"Humanitarian OpenStreetMap: mapping the future of crisis response" by Joseph Reeves

Past Event

Date
12 June 2014, 4:30pm - 6:00pm

Location
Lecture Theatre, Oxford Martin School
34 Broad Street (corner of Holywell and Catte Streets), Oxford, OX1 3BD

This Seminar is co-hosted with the Oxford Martin Programme on Computational Cosmology and is part of the Oxford Martin School Trinity Term seminar series: Trusting the crowd: solving big problems with everyday solutions.

Joseph Reeves, a contributor to Humanitarian OpenStreetMap Team, will talk about the importance of crowd sourcing and open data in providing information during a humanitarian crisis.

Free, collaborative maps are uniquely valuable to humanitarian work, especially in places where base map data is often scarce, out of date, or rapidly changing. OpenStreetMap is a project to create a free and open map of the entire world, built entirely by volunteers surveying with GPS, digitizing aerial imagery, and collecting and liberating existing public sources of geographic data. The information in OpenStreetMap can fill in the gaps in base map data to assist in responses to disasters and crisis.

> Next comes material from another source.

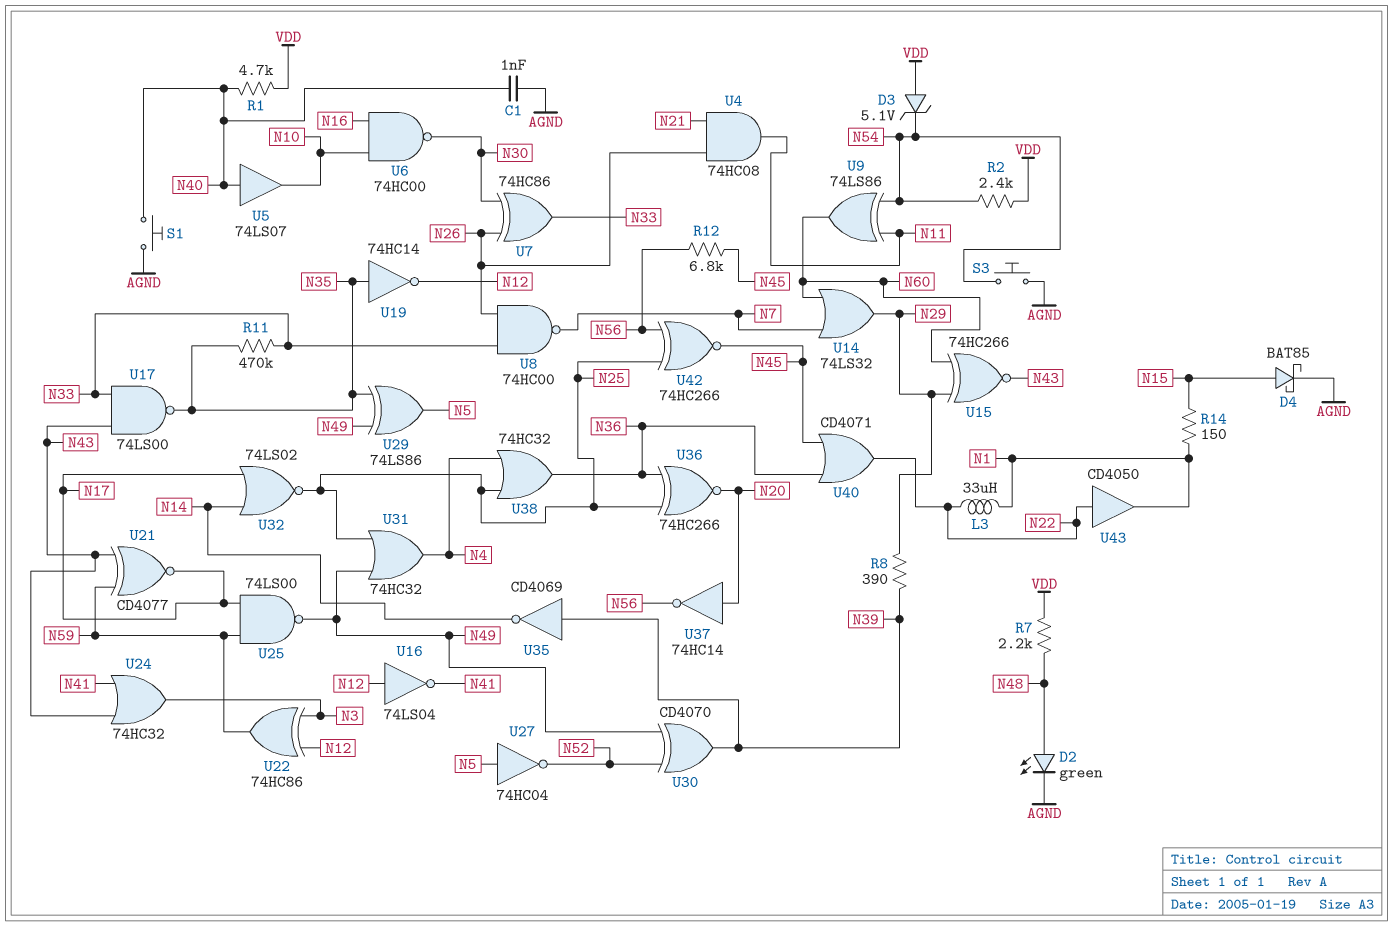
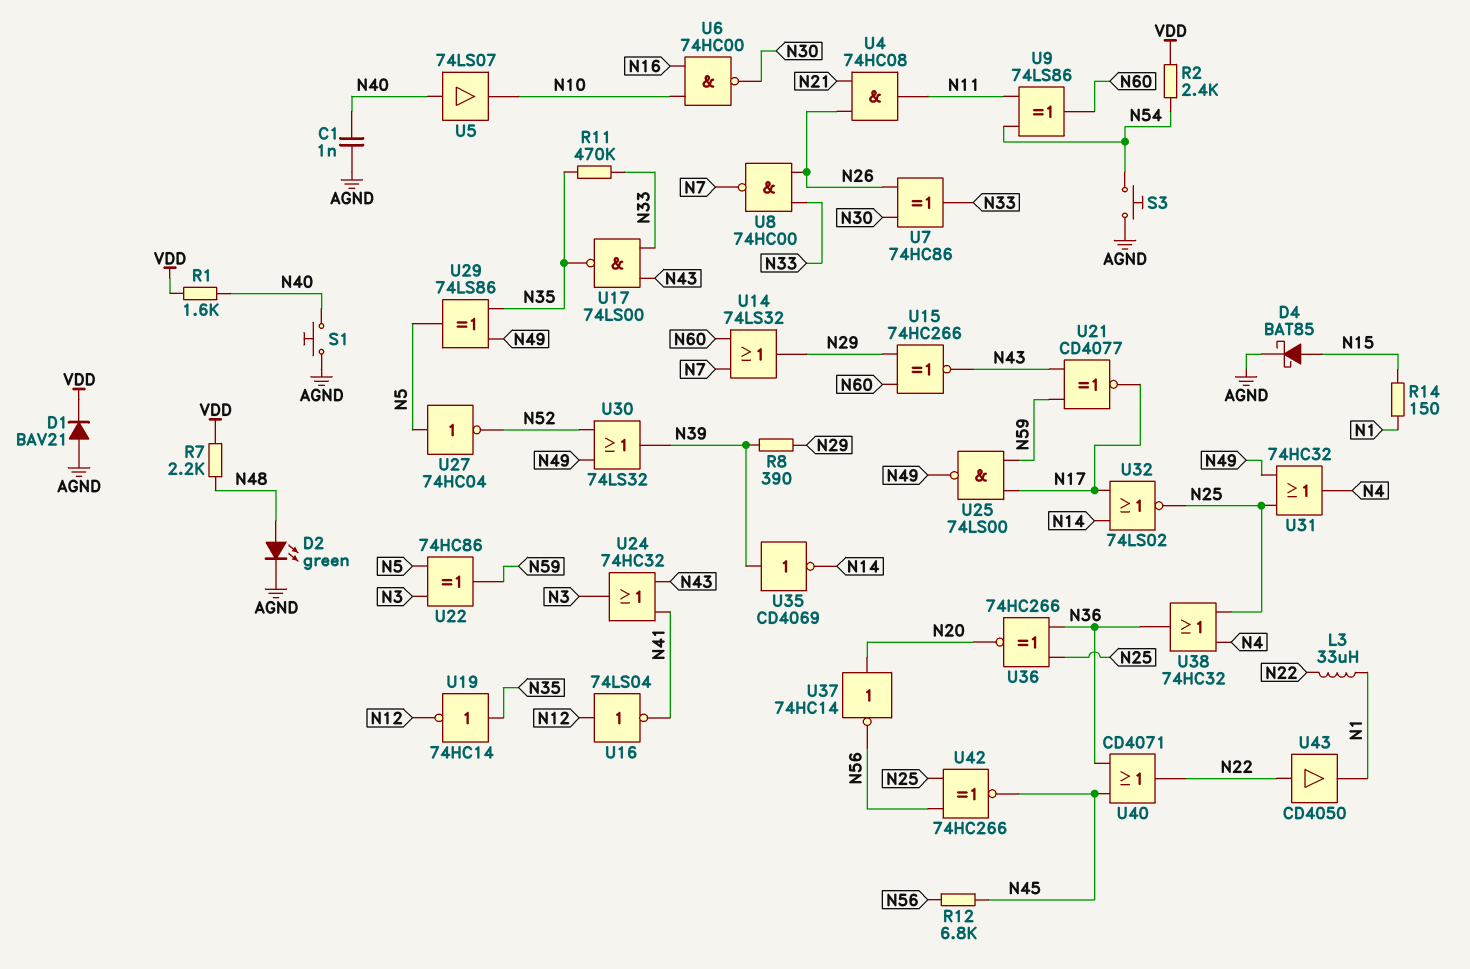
D1: none -> diode BAV21 (A AGND, K VDD)
D3: zener 5.1V (A VDD, K N54) -> none
R1: 4.7k (N40, VDD) -> 1.6k (N40, VDD)
U22: XOR 74HC86 (in N3, in N12, out N59) -> XOR 74HC86 (in N3, in N5, out N59)
U30: XOR CD4070 (in N49, in N52, out N39) -> OR 74LS32 (in N49, in N52, out N39)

This seminar will also be live webcast here: https://www.youtube.com/watch?v=2CIoO8oIDlM


About the speaker

Joseph Reeves is an archaeologist working with digital tools. Trained in the more traditional areas of archaeological research, Joseph initially earned a BA (Archaeology, 2004, Cardiff University) which was followed by an MA in the same subject (2005, Cardiff University). Joseph has been employed on the IT department of Oxford Archaeology since 2007; his current job title of Senior IT Support and Development Officer goes some way to describing his duties at the organisation.

Joseph has been a member of the Humanitarian OpenStreetMap Team (HOT) since 2011 and served on the Board of Directors for the 2013 - 2014 term. He has been deployed to the field in Indonesia to work on our ongoing Disaster Risk Reduction project and has contributed to many further relief efforts from the comfort of his own home. Joseph recently coordinated HOT volunteers to remotely map Syria on behalf of UN OCHA.

HOT continues to expand both the projects undertaken and the number of volunteers involved in them; Joseph is helping develop the organisation, it's methods and it's tools to meet new challenges and goals.